[Dbix-class] (no subject)

Mon Jul 9 00:20:38 GMT 2012

>>>>> "Len" == Len Jaffe <lenjaffe at jaffesystems.com> writes:

    Len> How much caching is DBIC doing under its own hood?
    Len> If we execute the same complex query several times, is any attempt
    Len> made to save the internal state of how DBIC arraived at the SQL from
    Len> the DBIC/SQLA method calls?

Yes, resultsets recycle the sth via the cursor when possible.

    Len> Likewise on the back end?

    Len> Just throwing ideas out, but along the same vein as Moose's
    Len> make_immutable, if we could signal to DBIC that a query/resultset is
    Len> not going to change but for it's bind values, we'd be able to get the
    Len> developers' advantage of the ORM, and the runtime advantage of
    Len> reusing prepared statements.

    Len> Or does that already exist, and I require some book learning?

It already does that, DBIC's resultset API is immutable by design, for
exactly that reason. Every time you call ->search you actually get a
brand new cloned object with the new attributes applied, the SQL
generation for that specific resultset object is deferred until actual
data is needed by one of the calls. This is not the reason why it's
slow, most of the CPU performance hit happens at inflation.

    Len> Also, I infer form the docs (as I think Laurent may have) that there
    Len> is significant overhead in instantiating row objects, and that
    Len> hashref inflator would provide *significant* (emphasis mine) speed
    Len> imrovements over objects.

Yeah, collapsing the data into the objects' relationship hierarchy is
slow because there are a ton of things to keep track of, like column
inflation and column dirtiness state, and checking any extra columns
that might have been added by arbitrary queries. It's cheaper to inflate
via HashRefInflator than to inflate into the standard DBIC row object
*and* build the same hashref by manually calling the row accessors. For
maximum performance in that case, I would suggest flatening out the
hierarchy by building a virtual view and combining that with
HashRefInflator for that specific slow query.

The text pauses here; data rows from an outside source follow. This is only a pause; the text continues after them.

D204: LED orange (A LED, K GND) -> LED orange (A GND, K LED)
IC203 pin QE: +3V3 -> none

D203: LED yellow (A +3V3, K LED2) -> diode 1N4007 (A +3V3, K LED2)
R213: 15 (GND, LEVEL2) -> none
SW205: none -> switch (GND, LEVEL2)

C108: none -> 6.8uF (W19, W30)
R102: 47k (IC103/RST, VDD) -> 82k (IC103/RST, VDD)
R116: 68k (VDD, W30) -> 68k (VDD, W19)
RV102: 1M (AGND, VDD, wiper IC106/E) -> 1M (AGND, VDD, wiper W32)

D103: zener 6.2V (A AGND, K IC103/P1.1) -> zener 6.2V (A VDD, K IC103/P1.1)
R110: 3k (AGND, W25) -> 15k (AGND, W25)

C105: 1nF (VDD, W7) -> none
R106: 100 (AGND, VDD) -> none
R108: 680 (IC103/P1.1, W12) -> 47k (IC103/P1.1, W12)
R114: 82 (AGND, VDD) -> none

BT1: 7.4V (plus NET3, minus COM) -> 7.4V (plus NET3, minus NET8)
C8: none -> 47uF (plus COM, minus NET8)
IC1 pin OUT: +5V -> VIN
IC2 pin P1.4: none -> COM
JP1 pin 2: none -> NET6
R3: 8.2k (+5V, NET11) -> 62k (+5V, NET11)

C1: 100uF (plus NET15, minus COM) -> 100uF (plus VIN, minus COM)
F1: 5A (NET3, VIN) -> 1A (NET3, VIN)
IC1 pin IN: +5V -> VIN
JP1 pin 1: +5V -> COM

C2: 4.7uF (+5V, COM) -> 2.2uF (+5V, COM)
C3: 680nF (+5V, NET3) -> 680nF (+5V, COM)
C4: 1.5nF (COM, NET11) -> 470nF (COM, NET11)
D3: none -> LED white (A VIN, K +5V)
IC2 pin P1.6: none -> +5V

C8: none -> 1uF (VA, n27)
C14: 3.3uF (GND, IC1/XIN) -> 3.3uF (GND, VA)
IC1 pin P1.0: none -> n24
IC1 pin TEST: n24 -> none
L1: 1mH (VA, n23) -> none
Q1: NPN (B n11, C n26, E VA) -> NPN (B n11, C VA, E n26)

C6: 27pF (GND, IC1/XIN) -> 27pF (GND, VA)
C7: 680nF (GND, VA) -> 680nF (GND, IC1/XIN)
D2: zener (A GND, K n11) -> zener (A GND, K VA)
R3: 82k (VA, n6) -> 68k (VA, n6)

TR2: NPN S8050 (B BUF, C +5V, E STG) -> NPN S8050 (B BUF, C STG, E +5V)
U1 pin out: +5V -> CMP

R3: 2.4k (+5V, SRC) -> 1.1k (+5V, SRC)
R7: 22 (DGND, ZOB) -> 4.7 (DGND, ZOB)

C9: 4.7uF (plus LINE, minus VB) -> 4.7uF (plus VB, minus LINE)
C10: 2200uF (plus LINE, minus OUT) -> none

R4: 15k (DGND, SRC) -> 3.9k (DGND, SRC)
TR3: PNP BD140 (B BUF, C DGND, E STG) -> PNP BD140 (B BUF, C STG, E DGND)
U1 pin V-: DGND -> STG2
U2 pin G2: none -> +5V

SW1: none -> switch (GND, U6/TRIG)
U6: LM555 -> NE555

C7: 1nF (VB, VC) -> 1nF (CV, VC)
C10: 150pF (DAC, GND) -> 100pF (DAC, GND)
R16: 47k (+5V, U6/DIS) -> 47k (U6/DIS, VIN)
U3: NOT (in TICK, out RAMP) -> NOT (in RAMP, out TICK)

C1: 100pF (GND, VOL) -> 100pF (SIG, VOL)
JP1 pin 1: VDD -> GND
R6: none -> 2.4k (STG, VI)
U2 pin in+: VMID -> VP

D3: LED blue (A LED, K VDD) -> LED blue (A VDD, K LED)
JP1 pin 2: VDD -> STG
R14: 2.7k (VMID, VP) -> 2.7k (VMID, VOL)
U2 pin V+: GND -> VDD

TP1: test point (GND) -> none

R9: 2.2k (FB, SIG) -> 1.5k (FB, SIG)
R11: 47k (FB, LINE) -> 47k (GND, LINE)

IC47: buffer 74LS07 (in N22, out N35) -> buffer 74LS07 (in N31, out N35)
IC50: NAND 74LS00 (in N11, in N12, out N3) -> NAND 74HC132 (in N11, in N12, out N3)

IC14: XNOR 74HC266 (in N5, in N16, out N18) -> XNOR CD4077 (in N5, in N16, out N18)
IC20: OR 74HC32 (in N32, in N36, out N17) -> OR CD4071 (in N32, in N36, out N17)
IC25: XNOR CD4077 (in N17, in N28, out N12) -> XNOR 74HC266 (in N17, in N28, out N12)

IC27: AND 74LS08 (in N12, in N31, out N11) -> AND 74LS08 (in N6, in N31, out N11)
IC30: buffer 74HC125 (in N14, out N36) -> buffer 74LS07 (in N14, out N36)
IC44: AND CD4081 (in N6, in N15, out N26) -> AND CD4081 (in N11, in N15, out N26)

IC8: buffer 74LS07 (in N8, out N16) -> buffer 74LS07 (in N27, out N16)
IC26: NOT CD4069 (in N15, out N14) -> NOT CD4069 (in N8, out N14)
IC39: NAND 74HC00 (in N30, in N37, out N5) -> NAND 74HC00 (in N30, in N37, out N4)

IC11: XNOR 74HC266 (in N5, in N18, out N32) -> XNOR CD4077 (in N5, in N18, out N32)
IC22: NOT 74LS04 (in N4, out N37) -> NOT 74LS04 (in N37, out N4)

This would make the code in Laurent's benchmark *much* faster. But
again, using DBIC for the scenario in those benchmarks is silly because
you're going to convert the cartesian product (you know, all those rows
with repeated values from the joined table) from the db into a
structured hierarchy (collapsing, which eliminates the dupes and builds
a data structure) then convert that back into a cartesian product. All
it's doing is printing the exact same values it could have gotten from
fetchrow_arrayref in the first place, so what's the point? If that is
the only use case in your software, then by all means do *not* use
DBIC. Most useful applications, however, require much more structure
than what a simple join offers.

-- 
Eden Cardim
+55 11 9644 8225
Shadowcat Systems Ltd.